Красный террор несопоставим поэтому ни с так называемым белым террором антибольшевистских армий в России, ссылкой на который большевики обычно оправдывали свои действия, ни
Белые действительно казнили большевиков и тех, кто им сочувствовал. Расправы эти были и массовыми и весьма жестокими. Но они никогда не возводили террор в ранг особой политики и не создавали для этого формальных институтов, таких, как ЧК. Обычно такие казни производились по распоряжению армейских офицеров, действовавших по собственной инициативе. Часто они были эмоциональной реакцией на опустошительные картины, которые открывались взору на территориях, отвоеванных у Красной Армии. Будучи вполне одиозным, террор белых армий, в отличие от красного террора, никогда не был систематическим.

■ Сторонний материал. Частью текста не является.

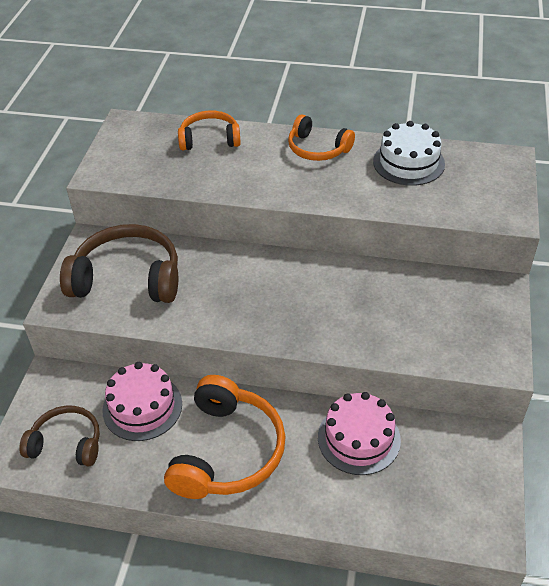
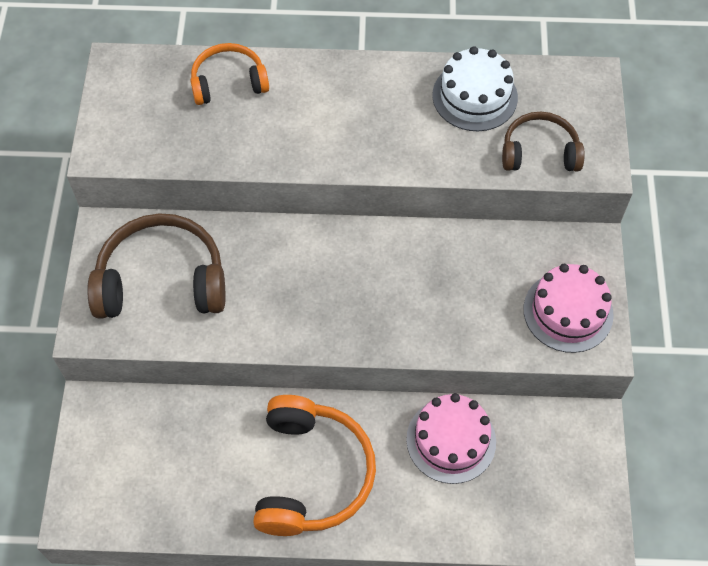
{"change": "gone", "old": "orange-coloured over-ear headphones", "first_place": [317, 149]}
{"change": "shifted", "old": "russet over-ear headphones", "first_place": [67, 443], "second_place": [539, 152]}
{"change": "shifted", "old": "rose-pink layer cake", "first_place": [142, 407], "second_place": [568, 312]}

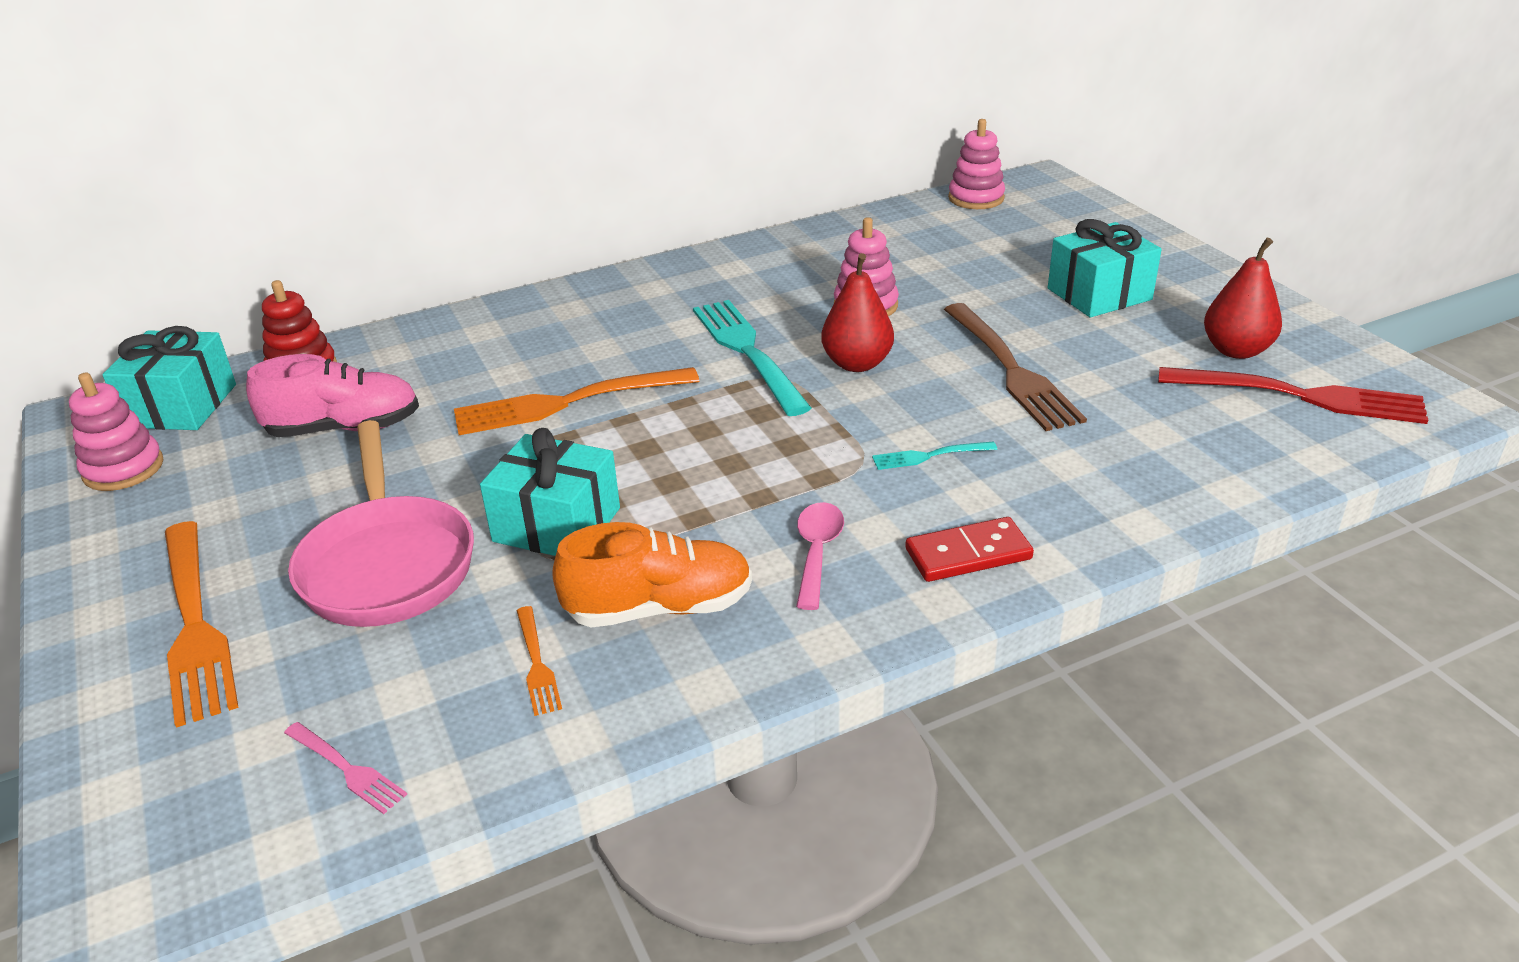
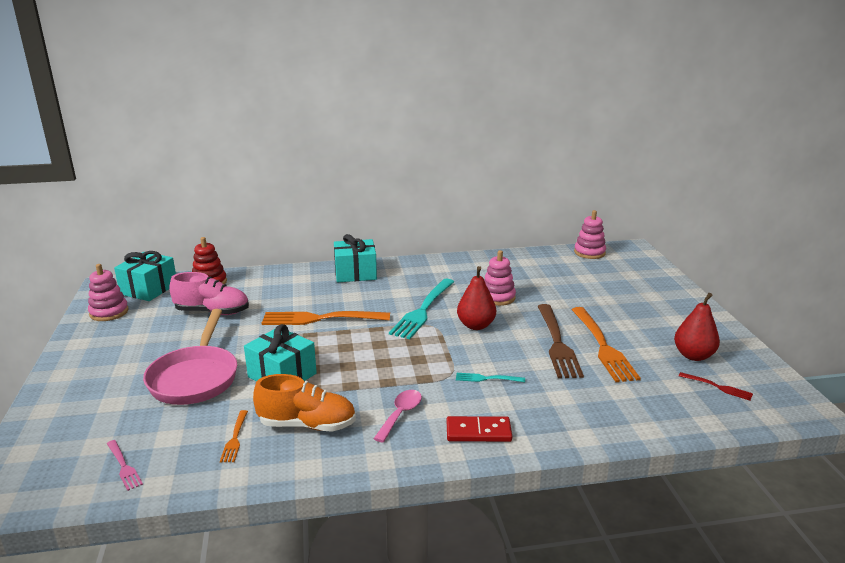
{"change": "shifted", "old": "orange-coloured fork", "first_place": [195, 624], "second_place": [602, 346]}
{"change": "shifted", "old": "teal present", "first_place": [1099, 294], "second_place": [355, 273]}
{"change": "rotated", "old": "teal fork", "first_place": [748, 352], "second_place": [423, 310], "degrees": -150}
{"change": "scaled", "old": "red fork", "first_place": [1300, 396], "second_place": [717, 387], "factor": 0.47}

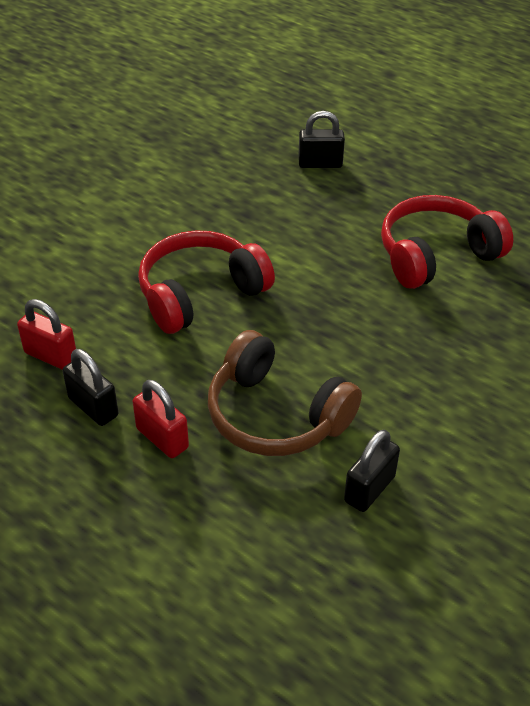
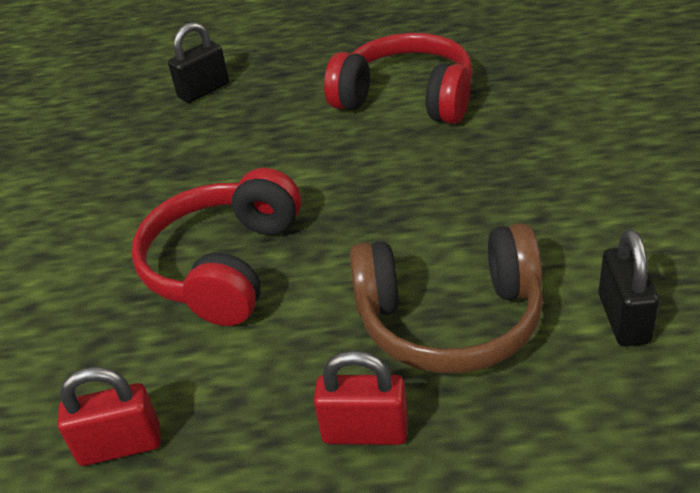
{"change": "gone", "old": "black small lock", "first_place": [93, 407]}
{"change": "rotated", "old": "red over-ear headphones", "first_place": [436, 255], "second_place": [406, 98], "degrees": 90}

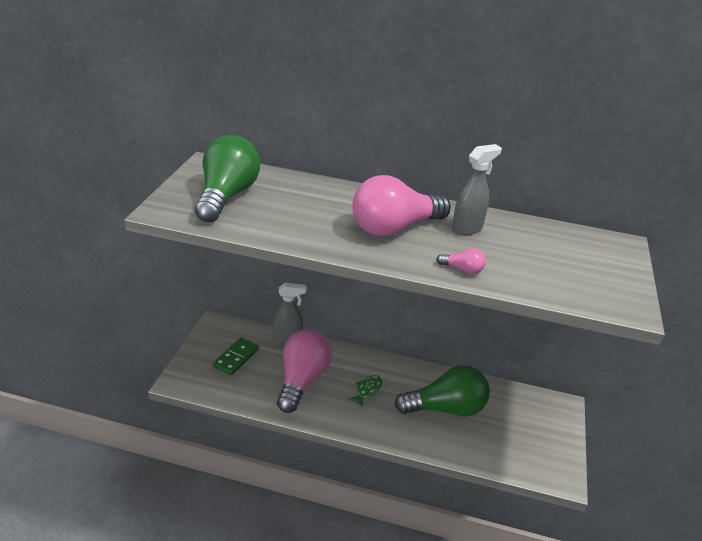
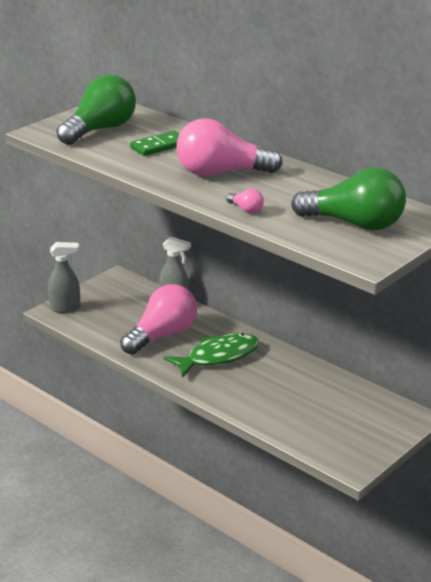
{"change": "shifted", "old": "leaf-green domino piece", "first_place": [236, 358], "second_place": [159, 146]}
{"change": "shifted", "old": "leaf-green lightbulb", "first_place": [446, 408], "second_place": [355, 223]}
{"change": "shifted", "old": "gray spray bottle", "first_place": [467, 228], "second_place": [65, 308]}
{"change": "scaled", "old": "leaf-green toy fish", "first_place": [367, 390], "second_place": [218, 357], "factor": 2.05}

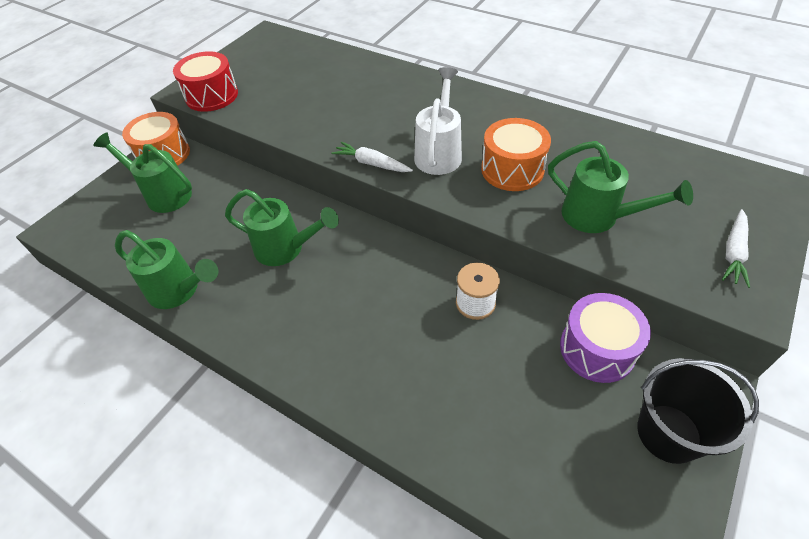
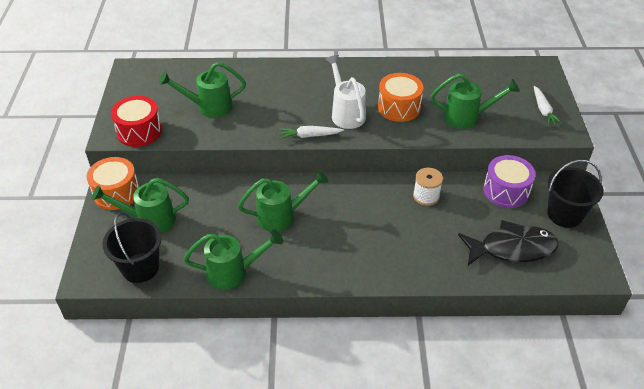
{"change": "new", "new": "black bucket", "second_place": [140, 268]}
{"change": "new", "new": "leaf-green watering pot", "second_place": [209, 107]}
{"change": "new", "new": "black toy fish", "second_place": [512, 248]}

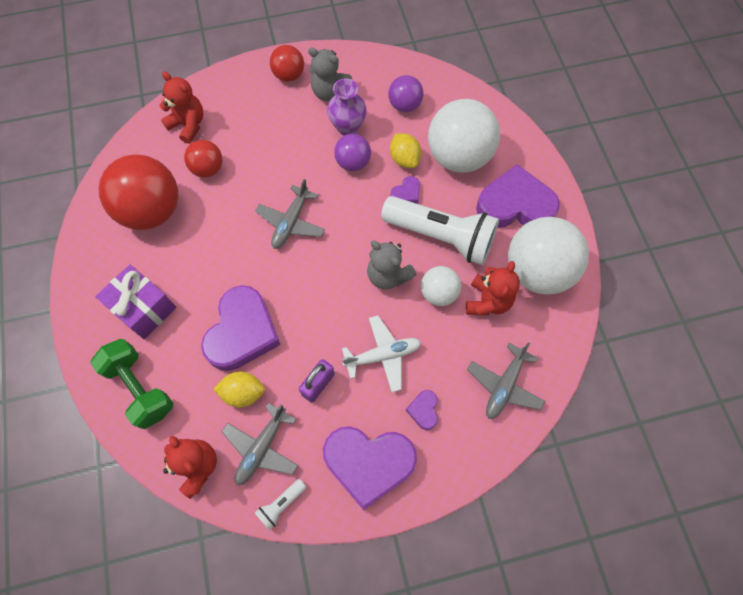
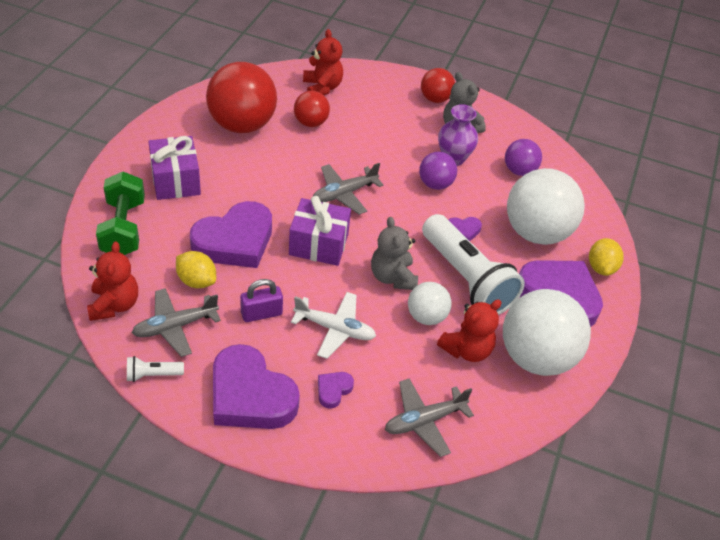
{"change": "new", "new": "violet present", "second_place": [318, 244]}
{"change": "shifted", "old": "bright yellow lemon", "first_place": [404, 159], "second_place": [601, 267]}

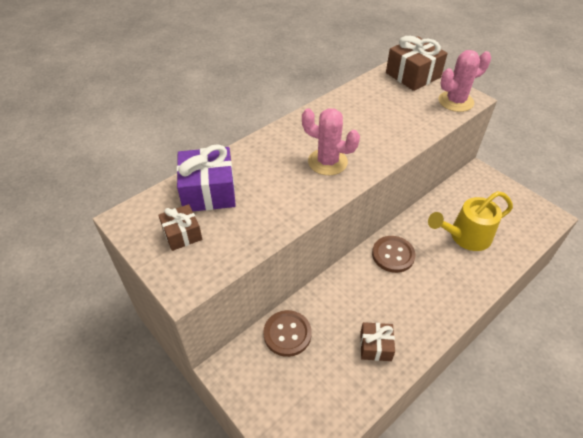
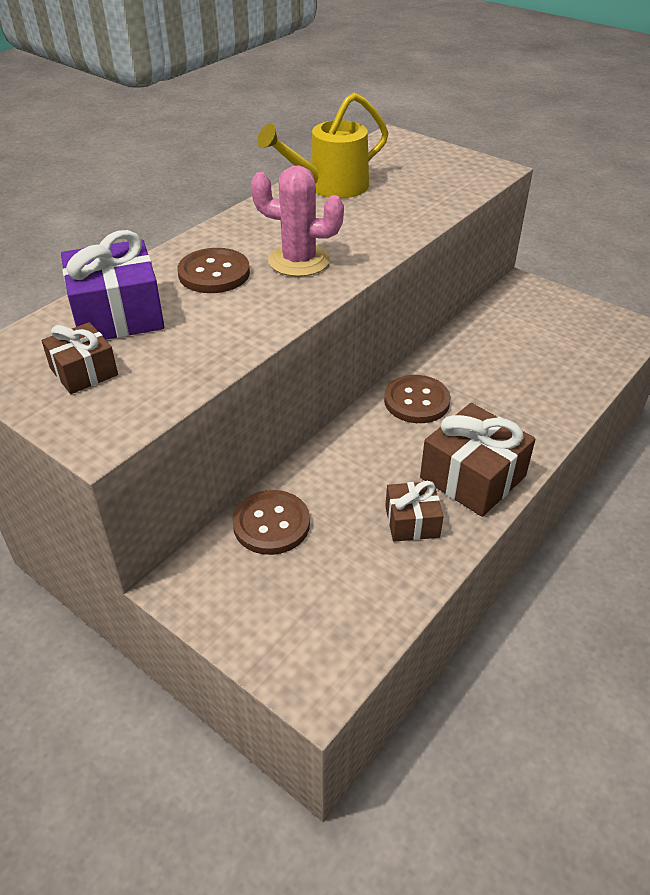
{"change": "gone", "old": "rose-pink cactus", "first_place": [455, 101]}
{"change": "new", "new": "russet sewing button", "second_place": [214, 273]}
{"change": "shifted", "old": "russet present", "first_place": [413, 75], "second_place": [472, 477]}
{"change": "shifted", "old": "bright yellow watering pot", "first_place": [465, 236], "second_place": [329, 186]}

Якобинский террор 1793-1794 годов по своей философии и психологии имел много общего с красным террором, но в то же время между ними существовал ряд глубоких различий. Прежде всего, якобинский террор возник в результате давления снизу: его породила улица, голодная толпа, искавшая, на ком выместить свою ярость. В противоположность этому, большевистский террор был навязан сверху — массам, уже уставшим от кровопролития. Как мы еще увидим, Москва вынуждена была угрожать местным Советам серьезными карами за неисполнение директив о терроре. И хотя в 1917-1918 годы в стране было много насилия, ничто не свидетельствует о том, что толпа требовала крови целых классов.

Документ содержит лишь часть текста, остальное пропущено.